Im Mathematikunterricht wird logisches Denken sowie genaues bzw. sorgfältiges
Arbeiten gefördert. Gelernt wird sowohl das Nachvollziehen und Rekonstruieren von
vorgegebenen Beispielen und Aufgabenstellungen sowie auch das eigenständige
Erarbeiten von Problemlösungen. Lehrziel ist somit einerseits der Erwerb, der vom
Lehrplan geforderten Inhalte und die Vermittlung der mathematischen
Grundkompetenzen, andererseits das Stärken des flexiblen und kreativen
Denkens. Um diese Ziele zu erreichen, werden unterschiedliche
Unterrichtsmethoden angewandt (Lehrervortrag, Partner- bzw. Gruppenarbeit,
Offenes-Lernen, Projektarbeit, Computer-Einsatz). Dabei wird besonders wert
gelegt auf den Erwerb der sog. „überfachlichen Kompetenzen“ (autonomes Lernen,
Arbeitstechniken, Methodenkompetenz, kooperatives Handeln, kritisches
Reflektieren).
In der Unterstufe haben sowohl RG wie auch WRG eine gleich hohe Stundenanzahl,
da die Mathematik als Grundlage für jede weitere Bildung unerlässlich ist.
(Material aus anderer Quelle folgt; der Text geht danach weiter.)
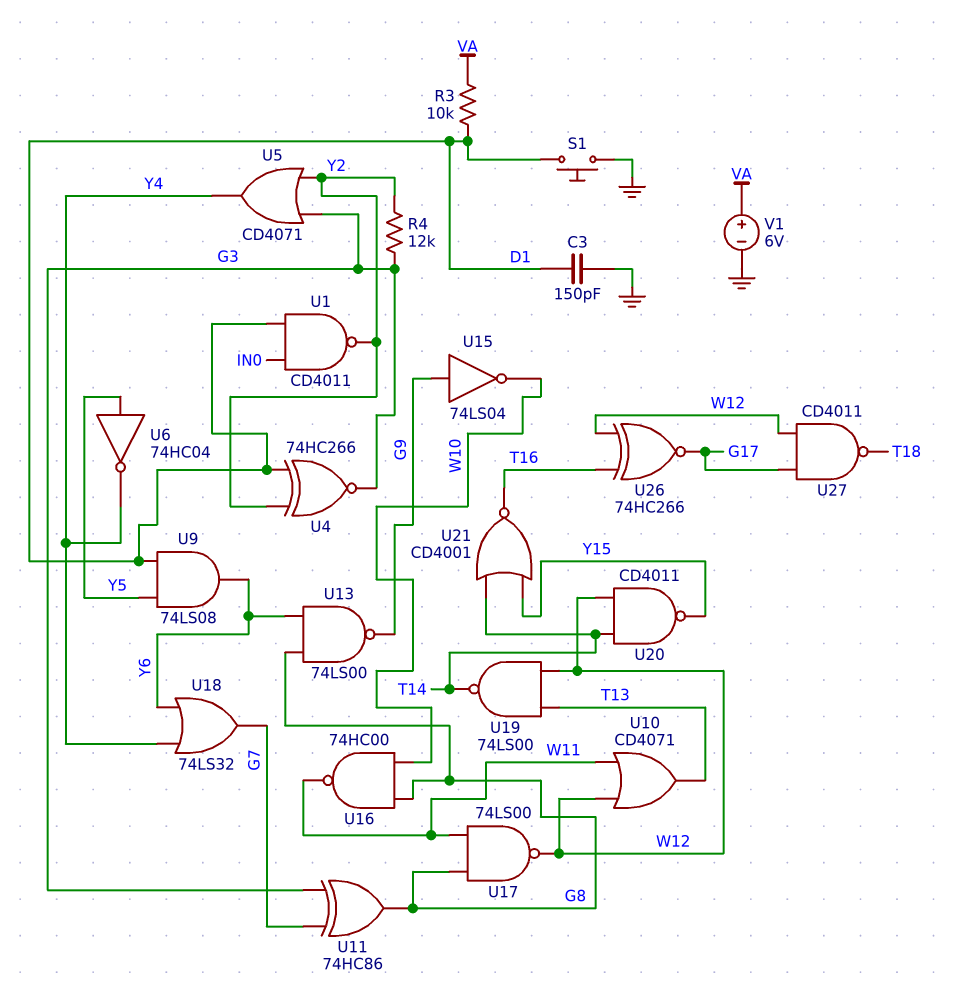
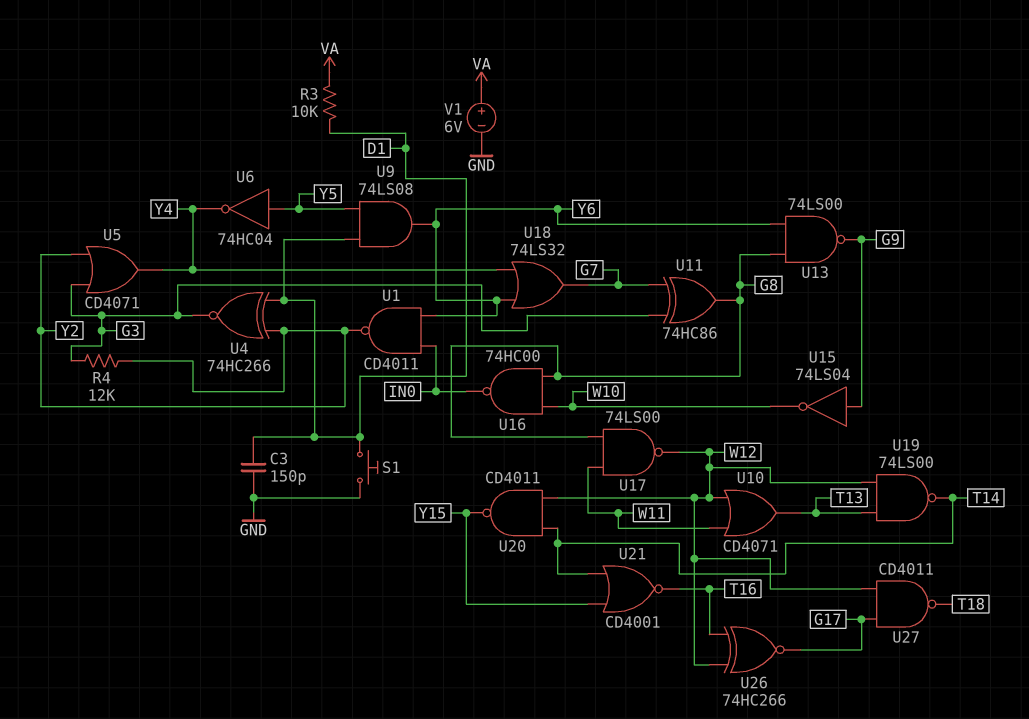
U1: NAND CD4011 (in D1, in IN0, out Y2) -> NAND CD4011 (in IN0, in Y6, out Y2)
U16: NAND 74HC00 (in G8, in W10, out W11) -> NAND 74HC00 (in G8, in W10, out IN0)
In der Oberstufe bietet die etwas höhere Stundenanzahl im RG die Möglichkeit, auf
gewisse Bereiche vertiefend einzugehen, verschiedene Beweise zu führen und
komplexere Problemfelder zu behandeln. In diesem Zweig wird im Schularbeitsfach
Physik das erworbene mathematische Wissen angewendet, sowie im Fach
„naturwissenschaftliches Labor“ zur quantitativen Auswertung von Experimenten
herangezogen. Auch bei unseren jährlich stattfindenden „Science-Days“ werden
immer wieder mathematische Beispiele bearbeitet (z.B. das Eulersche Brücken-
Problem) bzw. Aufgaben aus dem Bereich der Geometrie behandelt. Im WRG
werden im Fach „Economics“ ökonomische Probleme aus dem Bereich der
Wirtschaftsmathematik durchgenommen.